Com que idade a gente se sente com 65 anos?


Com que idade a gente se sente com 65 anos?

Você ainda está na casa dos 50, mas já se sente acabado? Ou passou dos 70 conservando a mesma energia de uma década atrás? Estudodivulgado no começo do mês mostra como indivíduos de diferentes países podem ser classificados em relação à sua saúde. A questão proposta pelos pesquisadores era descobrir com que idade uma pessoa se sente com 65 anos e o resultado do trabalho indicou uma variação de até 30 anos, dependendo de onde se nasce.
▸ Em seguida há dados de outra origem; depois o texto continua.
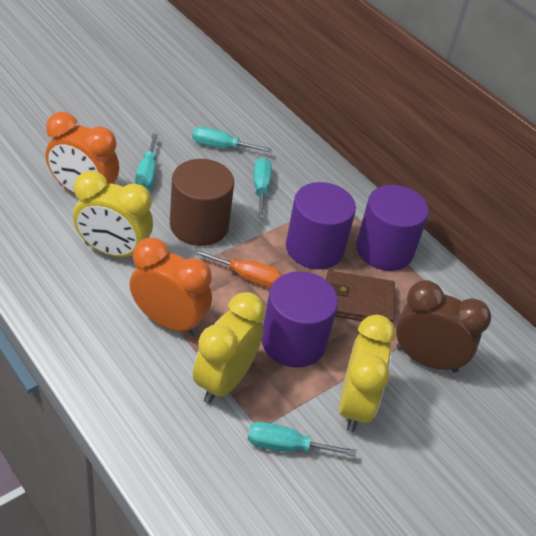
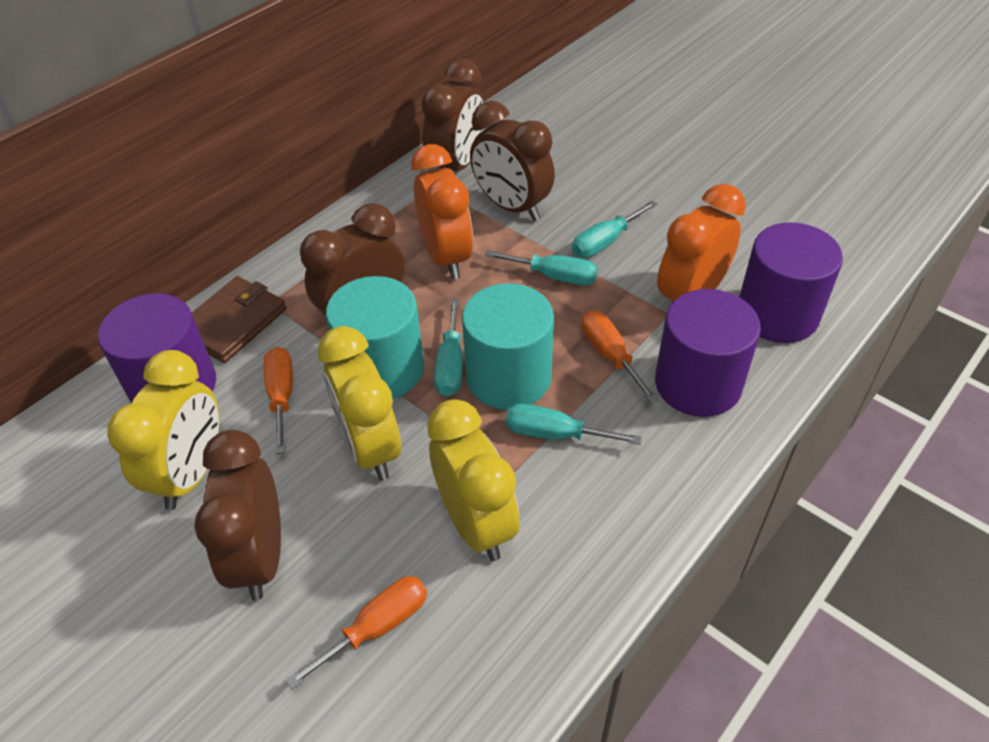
brown clock: 1 -> 4
brown cylinder: 1 -> 0
orange screwdriver: 1 -> 3
turquoise cylinder: 0 -> 2

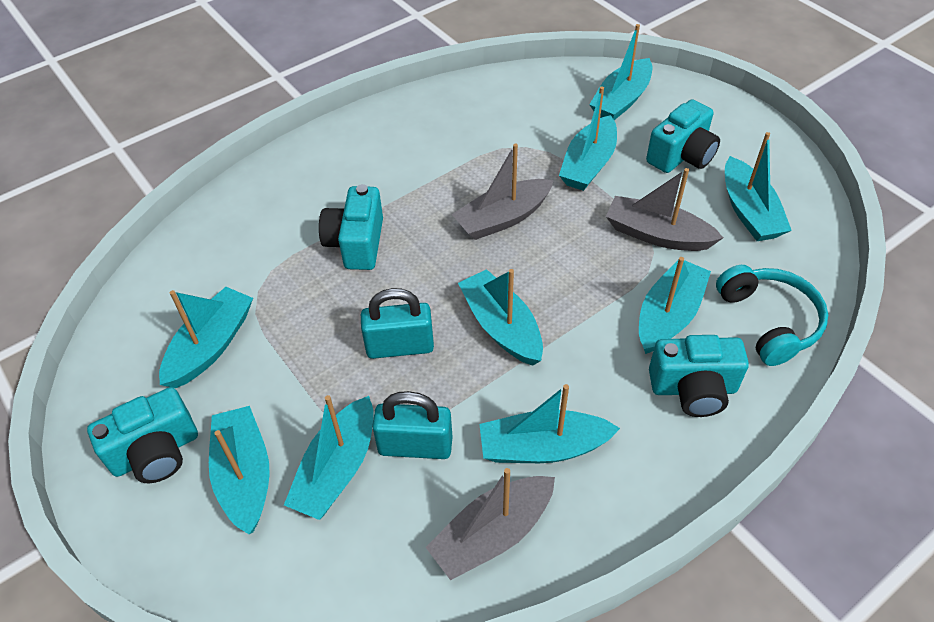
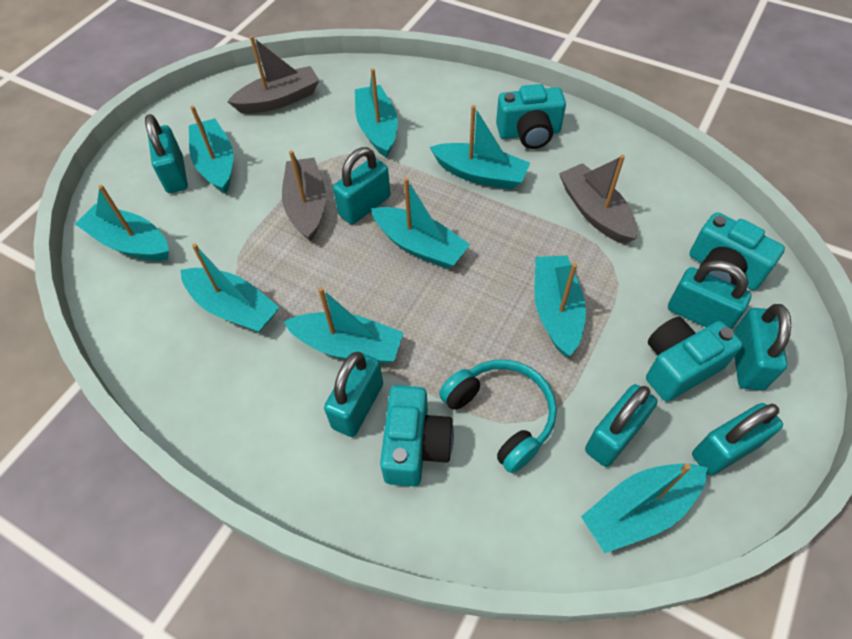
turquoise padlock: 2 -> 7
No Japão e na Suíça, por exemplo, foi encontrada a relação mais favorável: na média, os idosos de 76 anos têm uma saúde equivalente à de quem tem 65, ou seja, é como se fossem 11 anos mais jovens do que consta em suas certidões de nascimento.
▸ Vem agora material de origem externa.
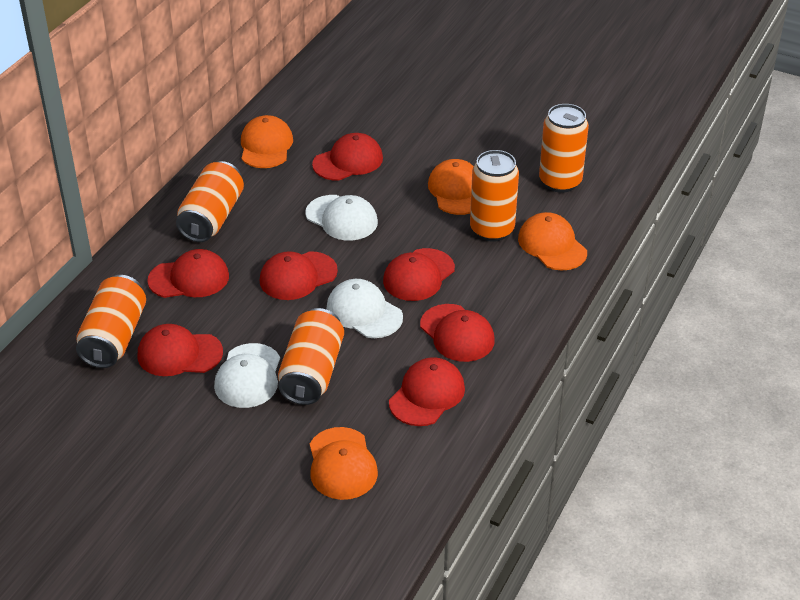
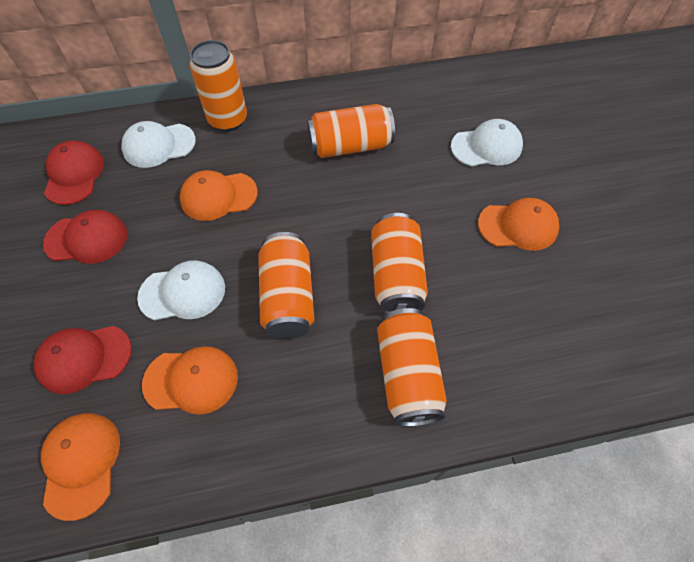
red cap: 7 -> 3

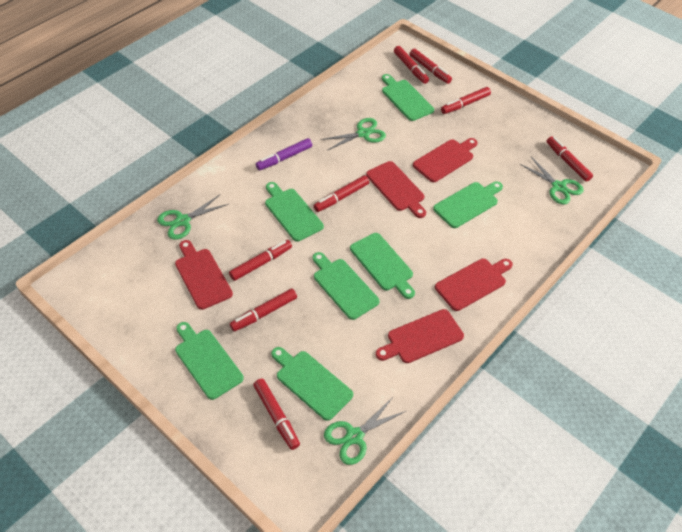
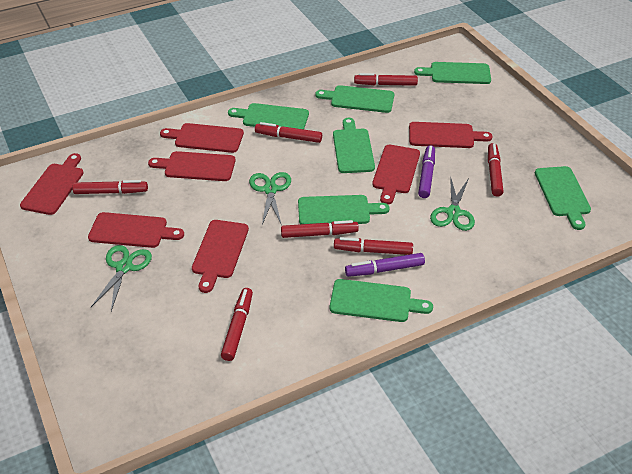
green scissors: 4 -> 3
purple marker: 1 -> 2
red cutting board: 5 -> 7
red marker: 8 -> 7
Estudo mostra como indivíduos de diferentes países podem ser classificados em relação à sua saúde — Foto: By Kyle Lease from Mexico / https://commons.wikimedia.org/w/index.php?curid=19094788

A França praticamente empata, enquanto, nos Estados Unidos, a diferença é de apenas três anos: um indivíduo de 68.5 tem o perfil de um de 65. No entanto, na Papua Nova Guiné, aos 46 anos as pessoas apresentam problemas compatíveis com quem tem 65, isto é, quase 20 anos a mais. Igualmente na lanterna estão as Ilhas Marshall, que também ficam na Oceania, e o Afeganistão: em ambos, quem tem 51 apresenta um perfil de 65. O trabalho, o primeiro com este tipo de abordagem, foi publicado na “The Lancet Public Health”. Os pesquisadores utilizaram os dados do Global Burden of Diseasesrelativos a 195 países, entre 1990 e 2017. Esse é um levantamento que computa todo tipo de fator de risco que leva a uma morte prematura ou a alguma incapacidade – por isso é chamado de índice do peso das doenças para cada nação. Para fazer um recorte que abrangesse apenas os idosos, eles analisaram 92 condições relacionadas ao envelhecimento.

Para a doutora Angela Chang, coordenadora do estudo e membro do Center for Health Trends and Forecasts da Universidade de Washington, que estuda tendências no campo da saúde, uma disparidade tão grande é um sinal de alerta: “o aumento da expectativa de vida pode ser uma oportunidade ou uma ameaça, dependendo dos serviços disponíveis para a população. Governos e lideranças políticas deveriam se mobilizar para evitar que as pessoas sofressem com os efeitos negativos do envelhecimento”.